Molti abbracci e sorrisi, ma quali i risultati effettivi del viaggio in Cina del Presidente russo? Cosa aspettarsi sul fronte del conflitto in Ucraina? L’analisi di Gianfranco D’Anna

Cerimoniale da Celeste impero, un paradosso per gli eredi di due regimi rivoluzionari, ma retrogusto amaro per il the offerto da Xi Jinping a Vladimir Putin nel giardino inviolabile per i comuni mortali della Città Proibita della Capitale cinese. A Pechino non si é mai parlato tanto dell’Europa come durante i due giorni della visita del Presidente russo. L’ “attenzione” di Cina e Russia all’Unione Europea mira non soltanto ad espugnare economicamente, o meno, uno dei baricentri principali dei mercati internazionali, ma anche a destabilizzare gli assetti politico-economici incentrati sugli Stati Uniti e l’Alleanza Atlantica.

“La sfida del Presidente cinese é più sottile di quella posta dal guerrafondaio Putin” scrive il settimanale inglese The Economist. Non del tutto convinta dell’esito della tentata invasione russa all’Ucraina e timorosa che il divampare di una guerra nel cuore del vecchio continente penalizzi le sue esportazioni, la Cina sta comunque sostenendo indirettamente lo sforzo bellico di Mosca. Non con armamenti, ma con forniture strategiche di microchip e semiconduttori, nitrocellulosa per i proiettili e fibre ottiche essenziali per missili, droni, carri armati e jet.Il prolungato scenario del conflitto che, attraverso l’Ucraina, vede contrapposta la Russia contro l’intero occidente, favorisce intanto le massicce vendite a prezzi più che dimezzati di petrolio, gas e materie prime della Federazione russa alla Cina.

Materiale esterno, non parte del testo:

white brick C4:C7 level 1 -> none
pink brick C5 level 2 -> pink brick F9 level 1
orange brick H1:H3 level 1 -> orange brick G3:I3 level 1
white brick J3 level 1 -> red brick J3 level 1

Dietro gli abbracci di Xi Jinping a Vladimir Putin, che secondo gli analisti di strategie politico-militari si é recato a Pechino col colbacco in mano per sollecitare un concreto sostegno militare e soprattutto d’intelligence, nell’ambito della nomenclatura del potere cinese si contrapporrebbero due linee. Quella attendista e diplomatica del Presidente, Segretario del partito comunista e capo delle forze armate, e quella interventista nettamente più favorevole al Cremlino. Se Putin sbaraglia l’Ucraina e confina l’Europa su un piano inclinato, é la tesi dell’ala filo russa riconducibile ai militari, Washington sarà impegnata ad arginare la crisi europea e allenterà la presa sull’area indo pacifica, rendendo più agevole l’invasione di Taiwan e consentendo all’industria cinese la conquista di più vaste aree di mercato.

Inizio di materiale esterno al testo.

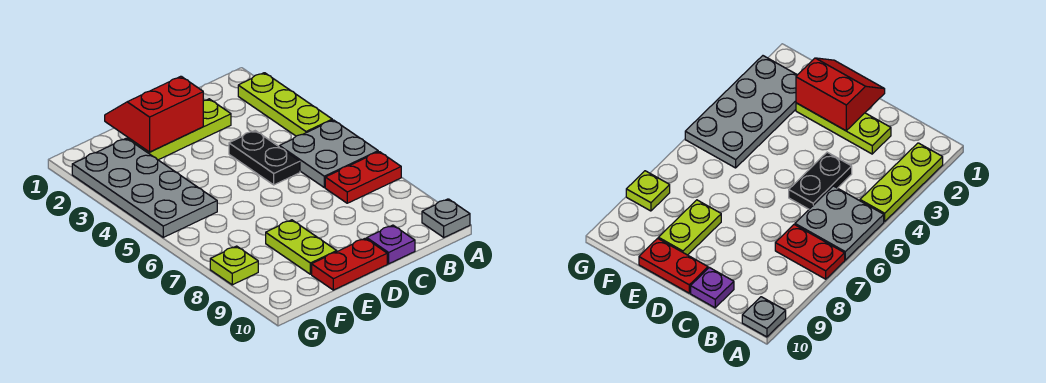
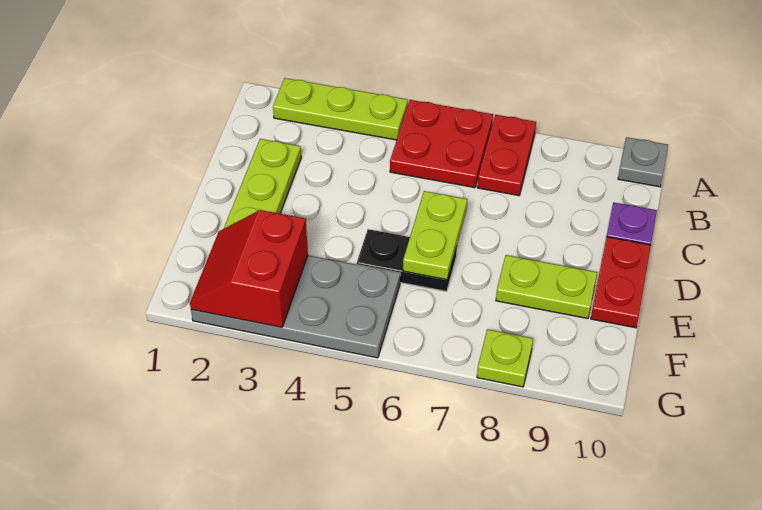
grey plate A5:B6 level 1 -> red plate A5:B6 level 1
black plate C4:C5 level 1 -> black plate E5:E6 level 1
red slope D1:E2 level 2 top 2 -> red slope F2:G3 level 2 top 3
none -> lime plate D6:E6 level 2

A parte gli esempi storici dell’America protesa a combattere il nazifascismo in Europa e a vincere contemporaneamente la guerra scatenata dal Giappone, il se di troppo é quello che ipotizza il prevalere dell’armata russa in Ucraina. Come ha dimostrato l’inversione di tendenza sul fronte di Kharkhiv, seguita alla visita a Kiev del Segretario di Stato americano Antony Blinken.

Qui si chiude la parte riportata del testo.